The day after Stabler died on July 8, a victim of colon cancer at age 69, his brain was removed during an autopsy and ferried to scientists in Massachusetts. It was dissected for clues, as Stabler had wished, to help those left behind understand why his mind seemed to slip so precipitously in his final years.
On a scale of 1 to 4, Stabler had high Stage 3 chronic traumatic encephalopathy, or CTE, the degenerative brain disease believed to be caused by repeated blows to the head, according to researchers at Boston University.

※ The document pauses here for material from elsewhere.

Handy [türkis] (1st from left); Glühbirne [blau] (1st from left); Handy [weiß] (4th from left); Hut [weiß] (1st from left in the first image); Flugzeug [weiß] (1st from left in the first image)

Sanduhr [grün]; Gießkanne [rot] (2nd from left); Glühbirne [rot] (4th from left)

Stabler, well known by his nickname, The Snake, is one of the highest-profile football players to have had CTE. The list, now well over 100, includes at least seven members of the Pro Football Hall of Fame, including Junior Seau, Mike Webster and Frank Gifford.
Few, if any, had the free-spirited charisma of Stabler, who personified the renegade Oakland Raiders in the 1970s. He was the NFL's most valuable player in 1974 and led the Raiders to their first Super Bowl title two seasons later. Stabler ended his 15-year NFL career with the Saints in 1984.

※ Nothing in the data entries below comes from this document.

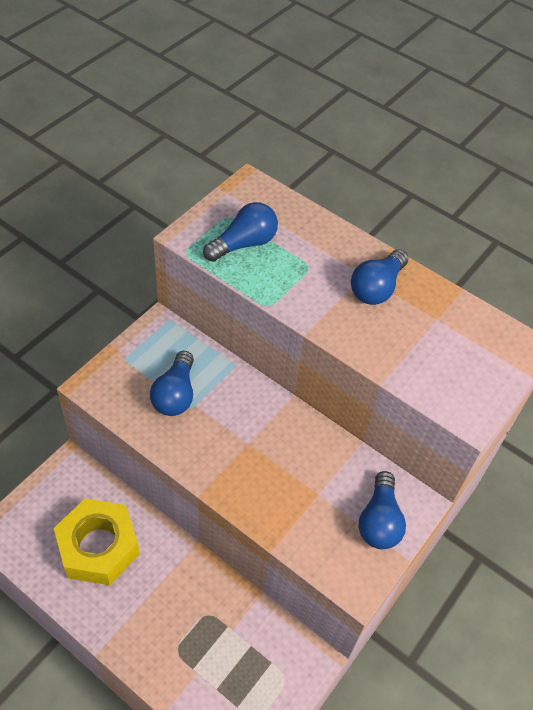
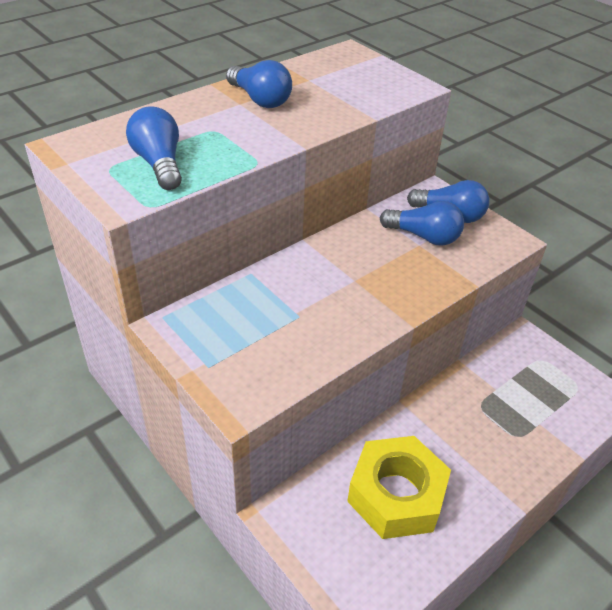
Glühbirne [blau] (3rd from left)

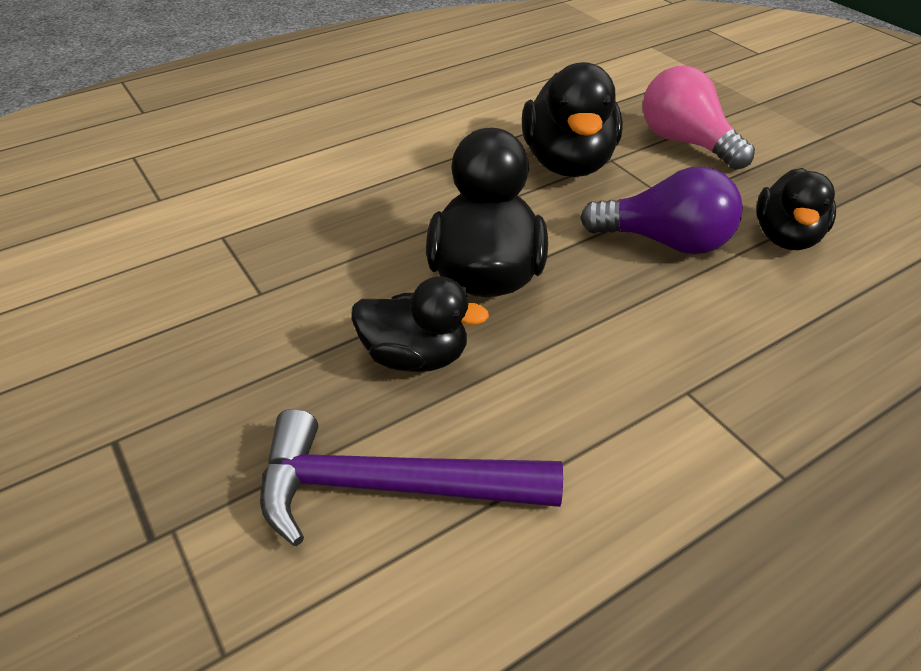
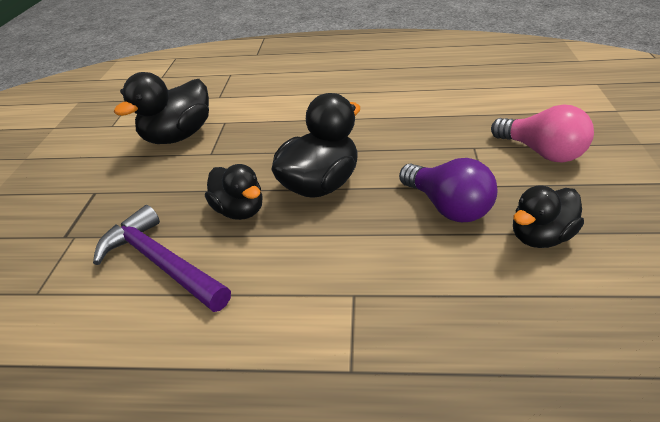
Ente [schwarz] (1st from left); Glühbirne [rosa]

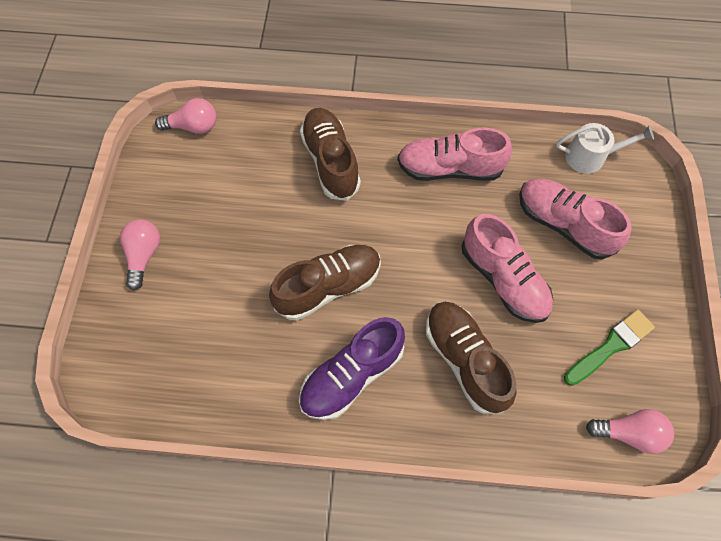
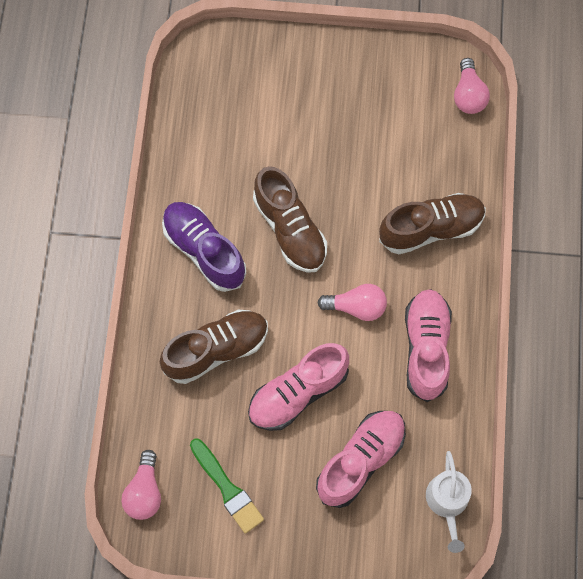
Glühbirne [rosa] (2nd from left)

"He had moderately severe disease," said Dr. Ann McKee, a professor of neurology and pathology at Boston University School of Medicine who conducted the examination. "Pretty classic."
Stabler's diagnosis further suggests that no position in football, except perhaps kicker, is immune from progressive brain damage linked to hits to the head, both concussive and subconcussive.
"The very severity of the disease, at least that we're seeing in American football players, seems to correlate with the duration of play," McKee said. "The longer they play, the more severe we see it. But it's ... not only the longer you play, but the longer you live after you stop playing."
McKee found widespread damage and the buildup of abnormal tau proteins throughout Stabler's brain, consistent with the symptoms that he tried to disguise, mostly with his sense of humor, from all but his closest friends and family.
"His changes were extremely severe in parts of the brain like the ... big learning and memory centers," McKee said.
"So if he was still functioning reasonably well, he was compensating, but I don't think that compensation would have lasted much longer."